İlim geliştikçe, cehalet ve küfür geriler.
İlim imandan beslenir, küfür ise cehalet ve karanlıktan.
İlim kalınlaştıkça, madde inceleşir.
Tıpkı ruhun güçlenmesi nisbetinde, bedenin zayıflaması gibi.
Madde; ruh hesabına zayıflar ve güçsüzleşir.
Küfür cehalet ve karanlıklardan beslenir.
İlmin kaynağı güneşler güneşi olan nur ve Nurun hakikatleridir.
Nurdan huffaşlar yani yarasalar rahatsızlık duyar.
Yarasanın dünyası da, hayatı da karanlıklar ülkesidir.
O aydınlıklar ülkesinde hayat sürmez, hayatı durmuş ve sönmüştür.
Tarih boyunca geçmişten günümüze despot, zorba, zalim insanlar halkın aydınlanmasını istememiştir, engellemişlerdir.
Halkın ışığını söndürmüş, gelişmesini engellemişlerdir.
Ya kitapları yok etmişler, ya kitap sahiplerini tehdit edip imha etmişler, ya kitaba giden yolları kapatmışlar, ya kitabın anlaşılmaması için harfleri ve dilleri değiştirmişlerdir.
Cahil, hiç bir şey bilmez ve sorgulamaz ve de kendisini ifade edemez köle ruhlu toplumlar oluşturulmuştur.

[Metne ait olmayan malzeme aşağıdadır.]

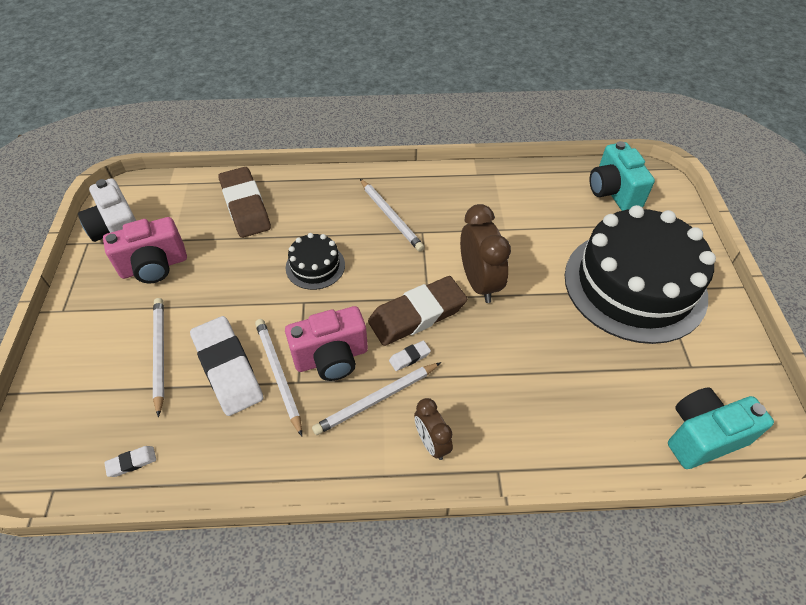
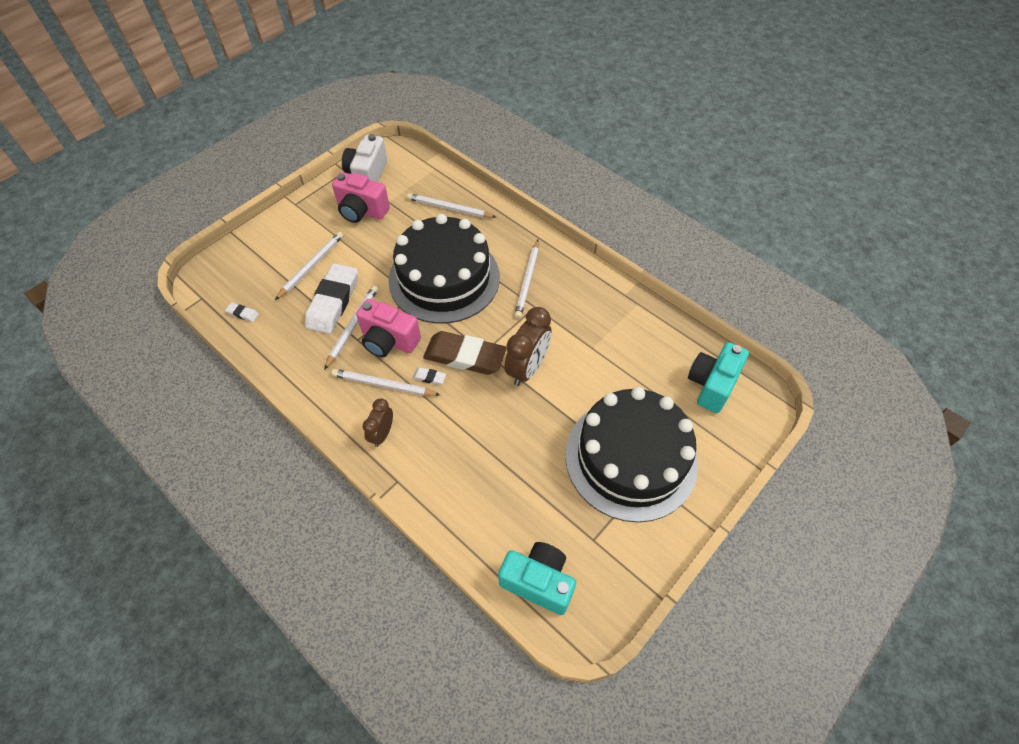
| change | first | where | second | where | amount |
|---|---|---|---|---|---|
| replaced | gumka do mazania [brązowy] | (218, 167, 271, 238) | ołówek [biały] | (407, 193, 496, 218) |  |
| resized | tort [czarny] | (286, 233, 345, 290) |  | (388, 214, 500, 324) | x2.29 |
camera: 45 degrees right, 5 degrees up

Işık yakanları süründürmüşlerse de, nurunu tamamlayan ve tamamlayacak olan Allah, o nurun etrafında haleler halinde topluluklar oluşturmuş, kayıpla beraber sonuçta nur zulmete galip gelmiştir.
“Onlar ağızlarıyla Allah’ın nurunu söndürmek istiyorlar. Hâlbuki kâfirler istemeseler de Allah nurunu tamamlayacaktır.”[1]
Alemde Hz. Adem ve şeytanla başlayan, Kabil ve Habille devam eden ve zamanımızda kadar sürdürülüp, kıyamete kadarda varlığını bir imtihan gereği olarak sürdürecek olan nur ve zulmet, iman ve küfür neticede nurun zulmete, imanın küfre hakimiyeti ile son bulacaktır.
Nur ve iman cennete varıp ağuşuna ulaştırırken, zulmet ve küfür cehennemin karanlıklarına götürecektir.
“Gerçekleri inkâr etmiş olanlar gruplar halinde cehenneme sevk edilecek; nihayet oraya vardıklarında cehennemin kapıları açılacak; bekçileri onlara, “İçinizden, size rabbinizin âyetlerini okuyup duyuran ve böyle bir günle karşılaşacağınızı bildirerek sizi uyaran bir elçi gelmedi mi?” diye soracak; onlar da “Evet geldi” diyecekler. Ama inkârcılar için artık azap hükmü kesinleşmiştir.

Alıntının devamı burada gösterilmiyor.